Madeleine Thiens Roman Sag nicht, wir hätten gar nichts ist ein preisgekrönter Roman über China von den 1940er Jahren bis heute, über zwei eng verbundene Musikerfamilien und ihr Schicksal. Die herzzerreißenden Lebensgeschichten der Musiker, ihrer Freunde, Familien und Geliebten, die in den Strudel der Politik geraten, in das Auf und Ab von Revolution, Gewalt und Unterdrückung, führen zu der universellsten und zugleich privatesten aller Fragen: Wie kann der Mensch sich selbst treu bleiben, lieben und kreativ sein, wenn er sich verstellen und verstecken muss, weil er um sein Leben fürchtet? Erzählerin dieses vielschichtigen Epos ist Marie, die mit ihrer Mutter in Kanada lebt und nicht versteht, warum ihr Vater nach China zurückgekehrt ist. Als sie zehn Jahre alt war, haben sie einen Gast bei sich aufgenommen, die junge Ai-ming, die nach dem Massaker am Platz des Himmlischen Friedens aus Peking geflohen ist. Marie ahnte bald, dass sie eine gemeinsame Geschichte haben, und nun versucht sie, Licht ins Dunkel der Vergangenheit zu bringen.

Madeleine Thien besitzt einen sehr gewinnenden Schreibstil und erzählt auf berührende Weise wie viel Schrecken sich in der Geschichte China versteckt. Ihrem Roman unterliegt das Thema, wie man sich selbst und seiner Leidenschaft treu bleiben kann, wenn das eigene Land durch politische Unruhen zerrüttet und man um das Leben seiner Familie und das eigene fürchten muss. Die wirft die Fragen auf, wie viel man von sich selbst aufgeben muss, um am Leben zu bleiben? Wie viel Leid kann man ertragen, und seinen eigenen Traum doch nicht aufgeben? Sie nimmt sich Zeit für die Gefühle ihrer Figuren und bringt so treffend das Innenleben ihrer vielseitigen Charaktere zum Vorschein.

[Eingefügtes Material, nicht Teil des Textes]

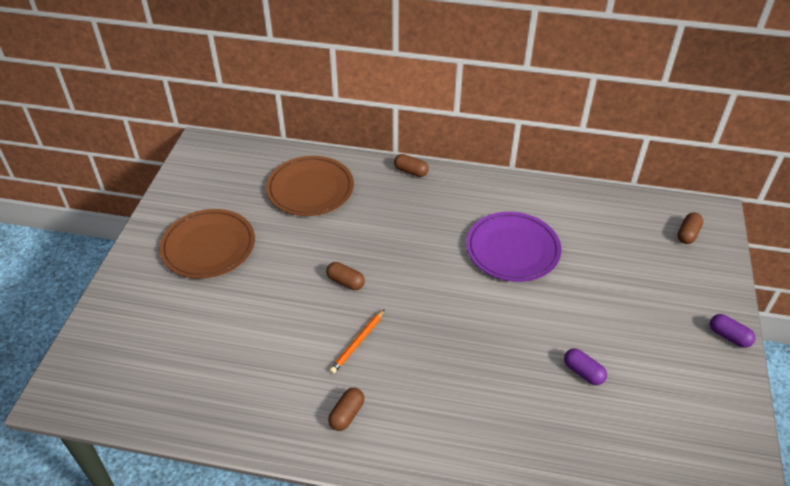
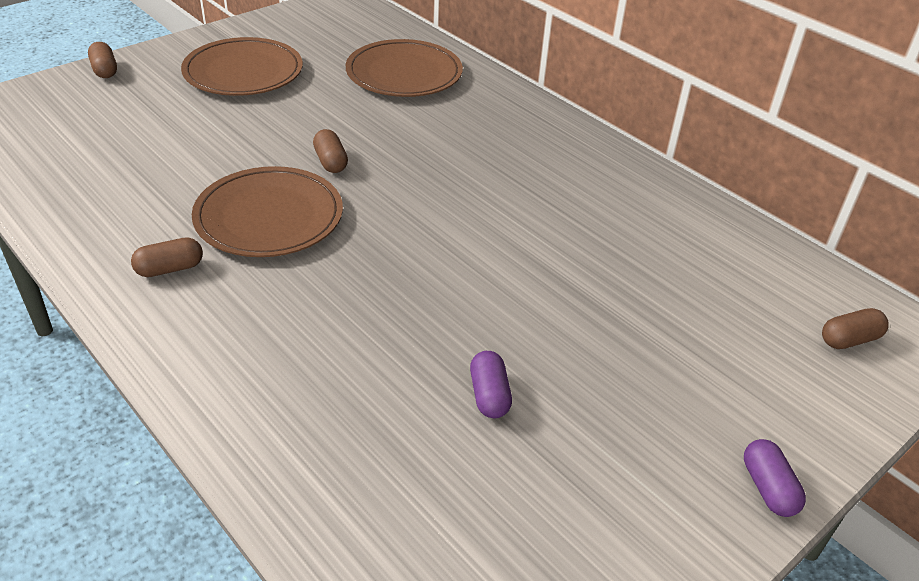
camera: 35 degrees right, 5 degrees down
(358, 343) = (269, 217): orange pencil -> brown plate
(411, 171) = (535, 107): brown capsule -> brown capsule (105, 70)
(512, 249) = (563, 229): purple plate -> none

Madeleine Thien wurde 1974 in Vancouver, British Columbia, geboren. Ihre Eltern stammen aus Malaysia und China und emigrierten in den 1960er Jahren nach Kanada. Als Kind begann Thien mit Ballett, Stepptanz und Akrobatik, später studierte sie Tanz, wechselte dann 1994 über zu Literatur. Ihr erstes Buch Einfache Rezepte, eine Sammlung von Kurzgeschichten, wurde mit vier kanadischen Literaturpreisen ausgezeichnet, und ihr Debütroman Jene Sehnsucht nach Gewissheit wurde in sechzehn Sprachen übersetzt. Für ihren Roman Flüchtige Seelen wurde Thien 2015 mit dem LiBeraturpreis von Litprom ausgezeichnet. Ihr neuer Roman kam 2016 auf die Shortlist des Man Booker Prize und wurde ausgezeichnet mit dem Governor General's Literary Award und dem Scotiabank Giller Prize, den höchsten Literaturpreisen Kanadas. Madeleine Thien lebt in Montreal.

Sag nicht, wir hätten gar nichts von Madeleine Thien ist bei Luchterhand erschienen.